The technology identified as cognitive computing is programmed to examine complex information, make hypotheses, and consider and learn from the results, replicating the functionality of the brain.

According to the company, it is an “unprecedented” step in making intelligent computers, which is a departure from the customary computers.

The project leader for IBM Research, Dharmendra Modha said, “Future applications of computing will increasingly demand functionality that is not efficiently delivered by the traditional architecture. These chips are another significant step in the evolution of computers from calculators to learning systems, signaling the beginning of a new generation of computers and their applications in business, science and government.”
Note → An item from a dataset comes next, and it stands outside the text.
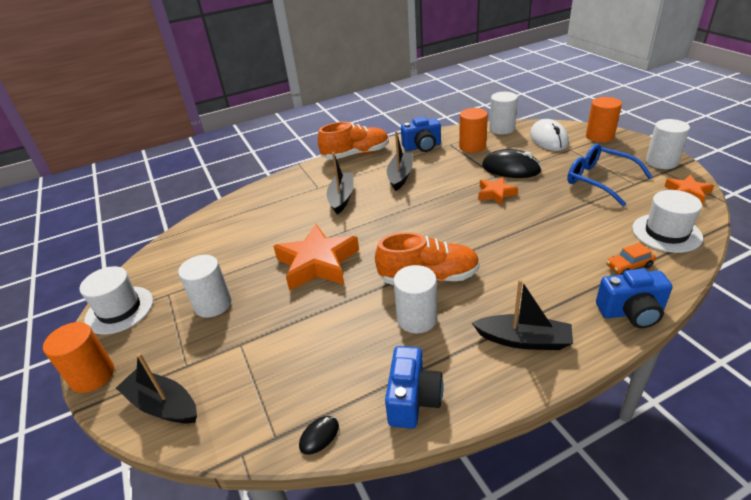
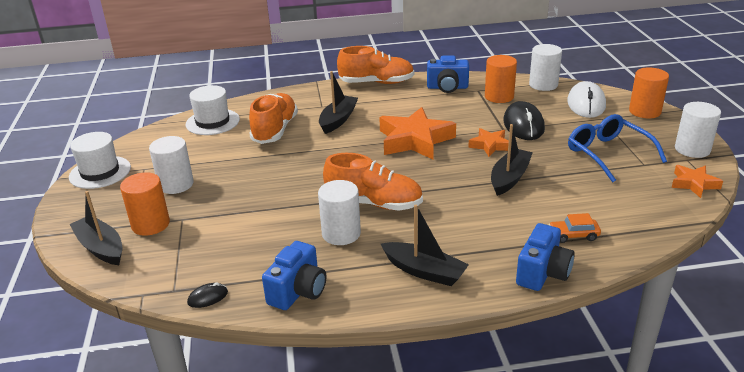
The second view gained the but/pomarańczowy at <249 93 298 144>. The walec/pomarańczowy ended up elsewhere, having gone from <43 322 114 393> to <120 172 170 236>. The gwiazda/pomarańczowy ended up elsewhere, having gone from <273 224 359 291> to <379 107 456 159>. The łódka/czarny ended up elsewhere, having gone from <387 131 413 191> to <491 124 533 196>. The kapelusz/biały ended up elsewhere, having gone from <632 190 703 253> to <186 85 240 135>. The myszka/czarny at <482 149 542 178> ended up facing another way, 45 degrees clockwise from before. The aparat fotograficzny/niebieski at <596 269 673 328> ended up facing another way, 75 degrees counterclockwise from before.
The chip can control water supply through real-time data analysis and pattern recognition. It has a network of sensors and actuators that continually record and report metrics like temperature, pressure, wave height, acoustics and ocean tide, and give tsunami advices.  It can as well assist grocers recognize bad products

Richard Doherty said, “Research like this has been going on for decades, but this marks the beginning of commerce, industry and profits for cognitive computing.  They’re going to be more like humans and primates than ever before.”
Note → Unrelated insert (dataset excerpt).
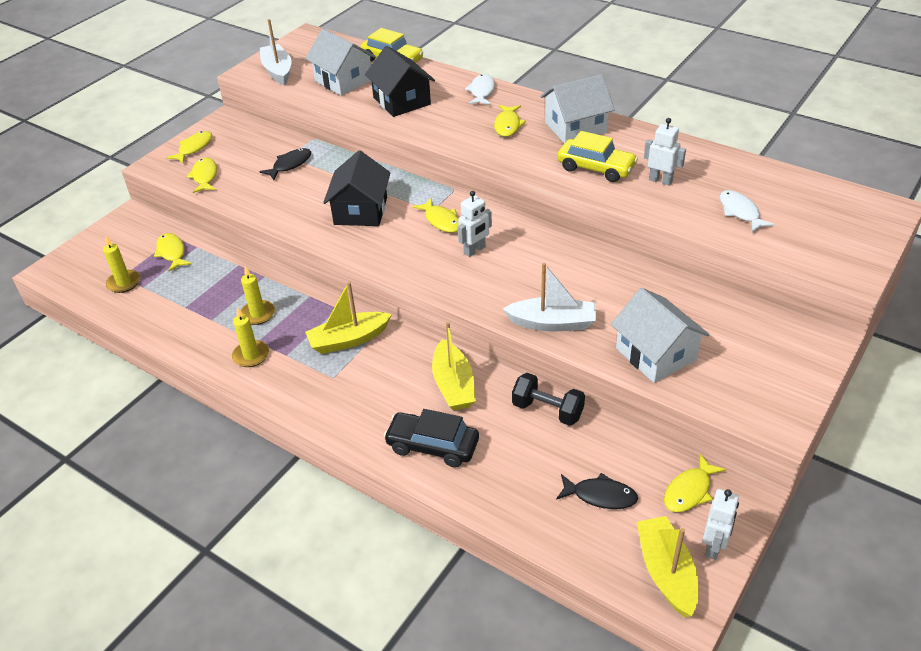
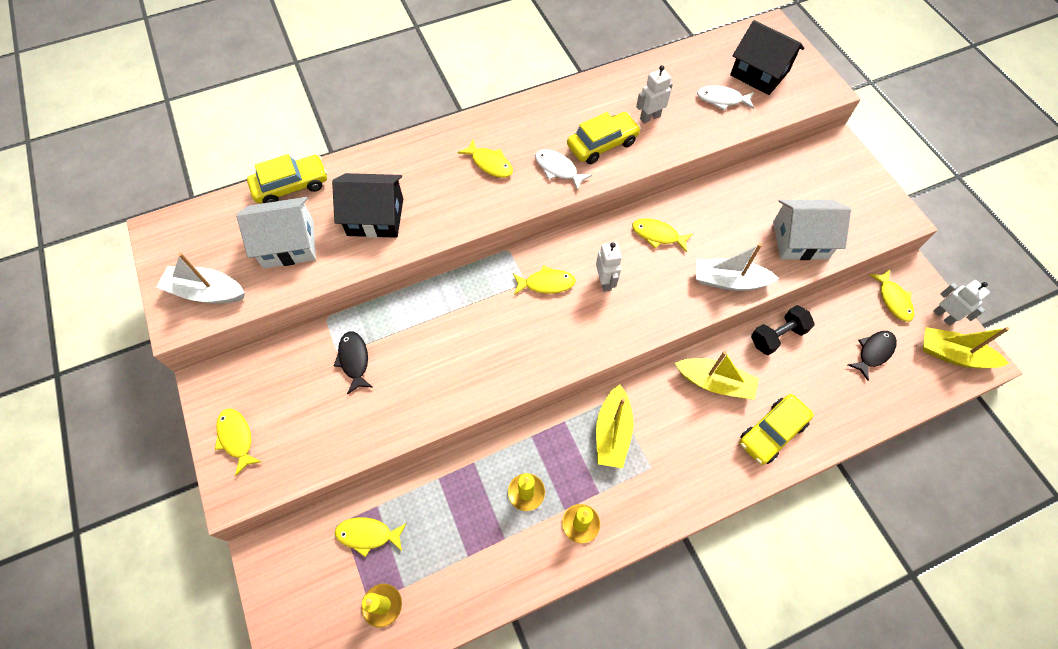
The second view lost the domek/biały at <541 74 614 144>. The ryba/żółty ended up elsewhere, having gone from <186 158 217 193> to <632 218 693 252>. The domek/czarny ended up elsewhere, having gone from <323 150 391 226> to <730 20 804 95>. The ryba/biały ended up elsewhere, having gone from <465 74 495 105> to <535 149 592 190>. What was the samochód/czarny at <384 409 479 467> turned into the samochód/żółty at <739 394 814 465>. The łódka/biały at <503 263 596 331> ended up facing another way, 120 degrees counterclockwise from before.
IBM has created two prototype chips using the 45-nanometer manufacturing procedure.  The company has by now produced several results from the project, like walking through a web, playing a game of Pong, or identifying patterns in data.

IBM is combining principles from nanoscience, neuroscience and supercomputing as part of a multi-year cognitive computing initiative.  The company and its university collaborators as well announced they have been rewarded about $21 million in new funding from the Defense Advanced Research Projects Agency (DARPA) for Phase 2 of the Systems of Neuromorphic Adaptive Plastic Scalable Electronics (SyNAPSE) project.